Chi ha paura di Amazon: il titano e-com punta al paid search

La competizione tra Google e Amazon a proposito delle ricerche legate all’e-commerce e ai prodotti sponsorizzati sta diventando agguerritissima. E il primo comincia ad accusare i colpi del secondo. Leggi l’articolo in Inglese.

Stando a al rapporto Age of Amazon di ClickZ in collaborazione con Catalyst, l’82% degli utenti di Amazon Marketing Services acquista prodotti sponsorizzati, mentre il 65% paga sia per gli annunci di ricerca principali sia per gli annunci display dei prodotti. Quest’ultimo, simile agli annunci di Google Shopping, rappresenta il prodotto pubblicitario a più rapida crescita della società, con la più alta sale-per-clic. Inoltre il gigante dell’e-commerce spadroneggia nel panorama della ricerca a pagamento dell’elettronica, detenendo da solo una fetta del 44% dell’intero settore.

Il punto è che la relazione tra ricerca a pagamento ed e-commerce si è fatta sempre più stretta. E sebbene il 60% dei 209 miliardi di dollari rappresentanti la spesa pubblicitaria digitale globale sia andato a Google e Facebook, il duopolio sembra destinato ad essere spodestato per opera di Bezos. Negli anni Amazon ha smesso di essere solo una piattaforma di e-commerce ed è diventato anche un motore di ricerca, cui ci si rivolge saltando del tutto i search engine tradizionali o come punto di partenza. E per questo ha già superato BigG in quanto a ricerca prodotto. Inoltre secondo il PricewaterhouseCooper Global Consumer Insights 2018, condotto su un campione di 22mila persone in 27 Paesi, ben il 14% dei consumatori acquista esclusivamente su Amazon.

Certo al momento Google e Facebook dominano ancora le entrate pubblicitarie ma Amazon continua inarrestabile la sua scalata.
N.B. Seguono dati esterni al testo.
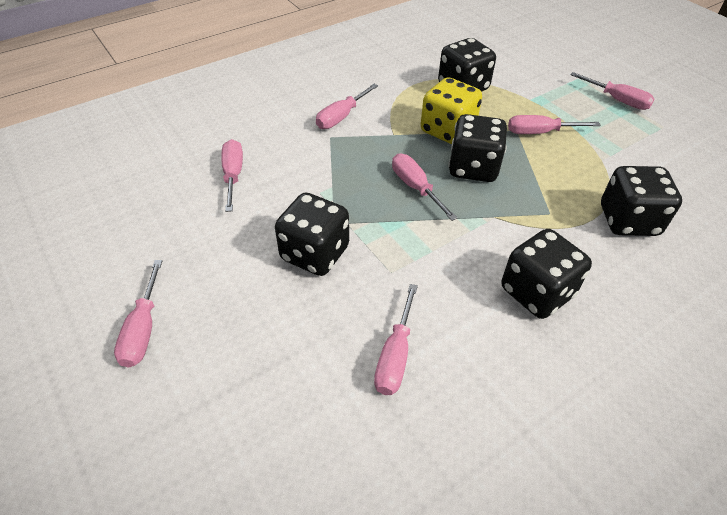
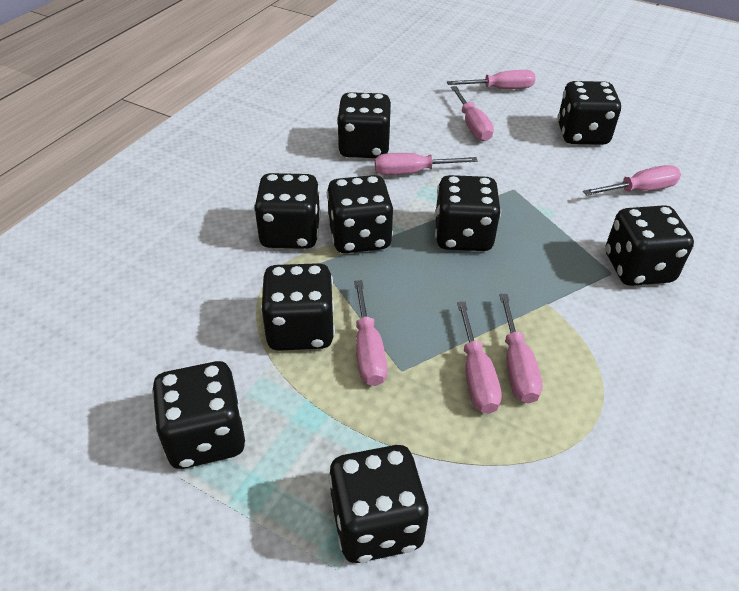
black dice: 5 -> 9
yellow dice: 1 -> 0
E nonostante i primi due continueranno a crescere anche per l’anno in corso, a detta di eMarketer perderanno più del 2% del mercato pubblicitario digitale, attestandosi al 56,8% contro il 58,5% del 2017. Mentre entro il 2020 Amazon passerà dal quinto al terzo posto (Data Suggests Surprising Shift: Duopoly Not All-Powerful)

Del resto rappresentando il meglio di Google (le ricerche) e Facebook (la forte identità), Amazon piace sempre di più ai marketer. In più in assenza di bot (ogni account corrisponde a una persona reale) e senza la possibilità per gli utenti di postare ciò che vogliono, non si verificano frizioni con gli inserzionisti (Watch out, Google and Facebook: Amazon ads are on the rise).

Per scalzare i rivali in ambito paid search, Amazon ha anche avviato dei colloqui con diverse company per vagliare la possibilità di pubblicizzare i propri prodotti sui dispositivi Echo e far pagare le aziende per un miglior posizionamento (Amazon is planning a push into digital advertising in 2018, challenging Google and Facebook).

Intanto Google si difende introducendo in AdWords la nuova funzione Shopping Actions, che permette ai consumatori di comprare beni direttamente dagli annunci, tramite l’assistente Google in grado di consentire il pagamento immediato (Google, Amazon and the relationship between paid search and ecommerce)

Basterà? Vero è che quando hai di fronte un colosso dell’e-commerce così ben affermato, la lotta si fa veramente dura.